Each side will be of resistance $4\mathrm{\Omega }$
$\begin{array}{rl}& I=I_1+I_2\\ & R=\frac{4\times 12}{4+12}=\frac{4}{16}\\ & R=3\mathrm{\Omega }\\ & I=\frac{9}{R+r}=\frac{9}{4}\mathrm{A}\to (1)\\ & IR=I_2(4)=I_1(12)\\ & \frac{9}{4}\times 3=\frac{27}{4}=I_2(4)=I_1(12)\\ & I_2=\frac{27}{16}\mathrm{A}\to (2)\\ & I_1=\frac{27}{4\times 12}=\frac{9}{16}\to \text{(3)}\end{array}$
Potential drop across diagonal $=v_{AC}=I_1(8)$

$\begin{array}{rl}& v_{AC}=\frac{9}{16}\times 8=\frac{9}{2}V\\ & v_{AC}=4\cdot 5v=45\times {10}^{-1}V\end{array}$

Hence, the answer is the option (1).
Example 5: For the circuit shown, the value of current at time t = 3.2 s will be ______ A.

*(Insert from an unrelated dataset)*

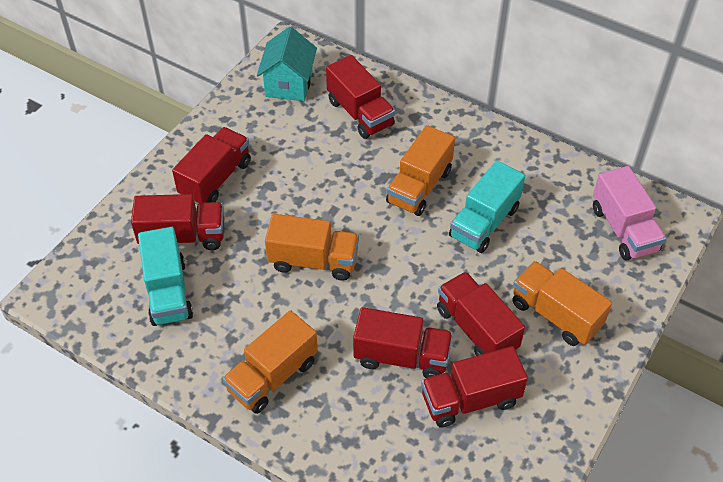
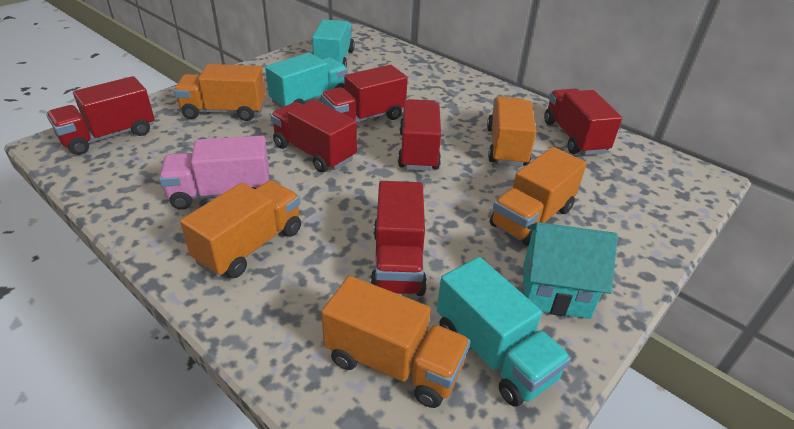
orange truck: 4 -> 5
turquoise truck: 2 -> 3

[Voltage distribution V(t) is shown by Fig. (1) and the circuit is shown in Fig. (2)]

1) 1

2) 2

3) 3

4) 4

Solution:

$\begin{array}{rl}& \text{Between}t=3\mathrm{s}\text{to}t=4\mathrm{s}\\ & \frac{v_f-v_i}{t_f-t_i}=\frac{v_t-v_i}{t-t_i}\\ & \frac{10-5}{4-3}=\frac{v_t-5}{3.2-3}\\ & 5(0.2)=v_t-5\\ & V_t=6\mathrm{V}\end{array}$

$\begin{array}{c}\text{In loop A B C D A,}\\ +V-IR-5=0\\ 6-I(1)-5=0\\ I=1A\end{array}$

Hence, the answer is the option (1).

Summary

A galvanometer is a device for detecting or measuring electric currents that tend to be small either in a circuit or flowing through it due to the operation. It operates on the idea that if an electric current flows through a coil, it will generate a magnetic field around it making a needle or pointer move. Such movement in turn tells us about the presence and direction of the current. They are very sensitive hence capable of measuring tiny amounts of current accurately.